California has approved the country’s first mandate for new homes to include solar panels, taking effect for new houses and low-rise apartment buildings in 2020, according to The Guardian.

According to Robert Raymer, the California Building Industry Association’s technical director:

“Adoption of these standards represents a quantum leap in statewide building standards. You can bet every other of the 49 states will be watching closely to see what happens.”

The state’s energy commission estimates the mandate will increase the construction cost of a single-family home by about $10,000, but will save consumers even more over time in energy costs. They estimate that 117,000 single-family homes and 48,000 multi-family units will be built in 2020.

The move adds to a list of measures that have put California at the forefront of the country when it comes to clean energy and environmental efforts, including moves to promote electric vehicles, and to reduce carbon emissions from residential and commercial areas.

One member of the commission, David Hochschild, remarked that the solar panel measure “is a very bold and visionary step that we’re taking.”

The measure will still need to earn the support of California’s building standards commission. Building codes and efficiency standards are updated once every three years. Industry groups did not oppose the measure, and utility companies, and solar panel manufacturers voiced support.

However, some California Republicans cautioned against any measures that risked increasing prices in California’s already prohibitively expensive housing market.

“That’s just going to drive the cost up and make California, once again, not affordable to live,” according to Republican Assembly leader Brian Dahle.

Exceptions will be made when panels are impractical, such as for houses built in the shade, or in situations in which solar panels would not be cost-effective.

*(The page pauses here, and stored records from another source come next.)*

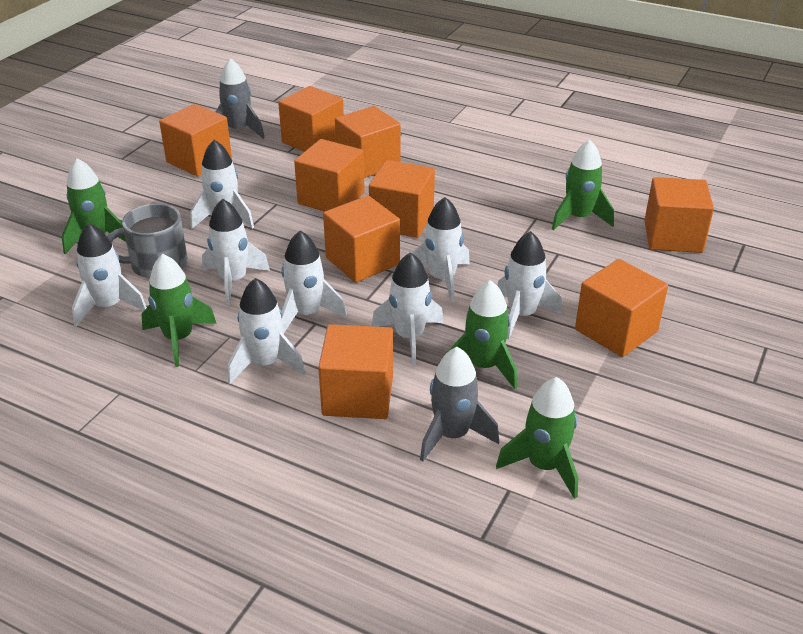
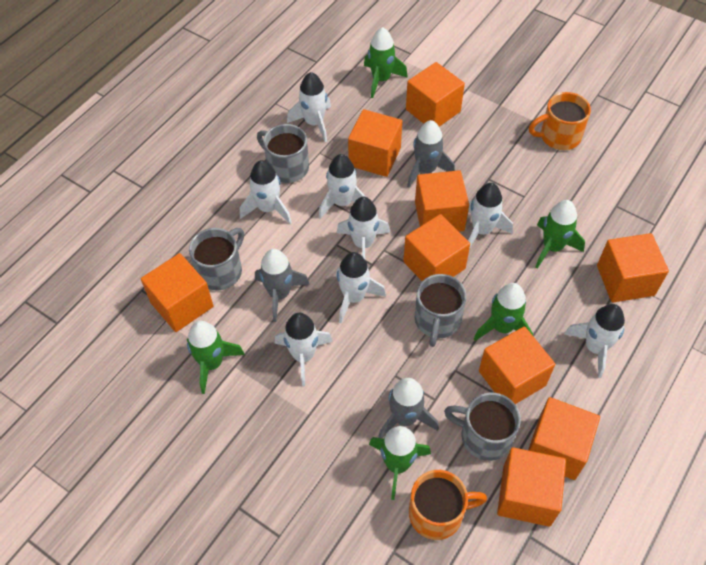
grey mug: 1 -> 4
grey rocket: 2 -> 3
orange mug: 0 -> 2

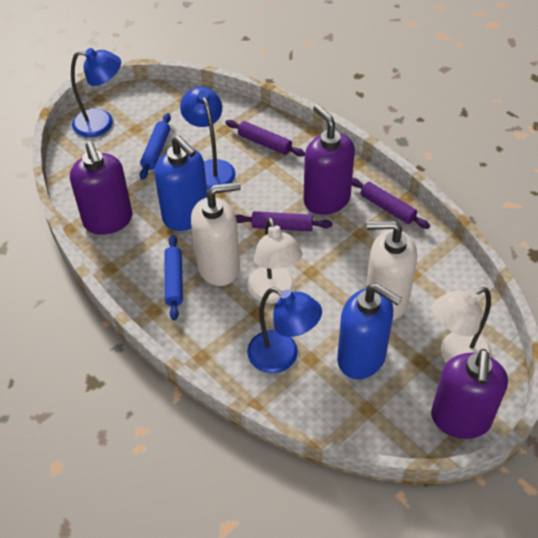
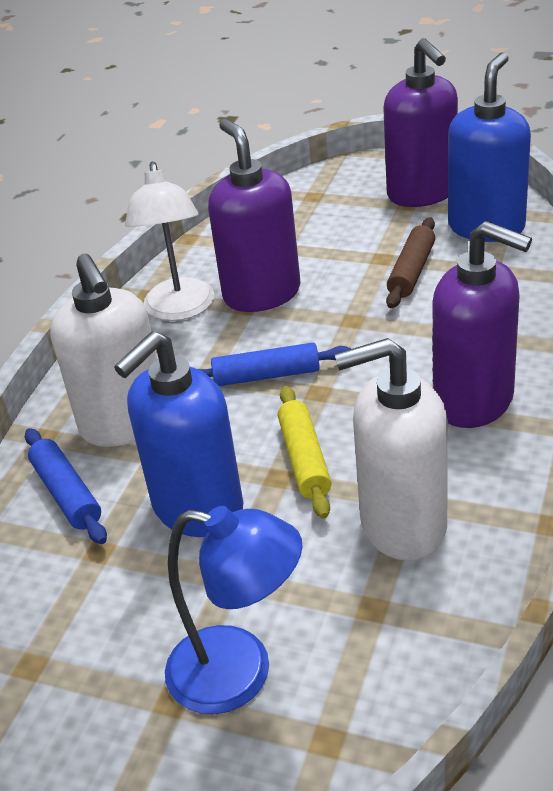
blue lamp: 3 -> 1
brown rolling pin: 0 -> 1
purple rolling pin: 3 -> 0
white lamp: 2 -> 1
yellow rolling pin: 0 -> 1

While the regulation will only apply to new buildings, rebate programs are also available for homeowners who want to add solar panels.

California is the nation’s largest market for solar power, and the measure will help rooftop panels move into mainstream use, beyond the current market of well-off, environmentally conscious homeowners.

According to Morten Lund, who chairs an energy storage initiative at the law firm Stoel Rives LLP:

“Essentially, this could turn residential solar into an appliance, like a water heater. There has always been a certain inevitability about that outcome, but this is moving faster than most of us thought likely.”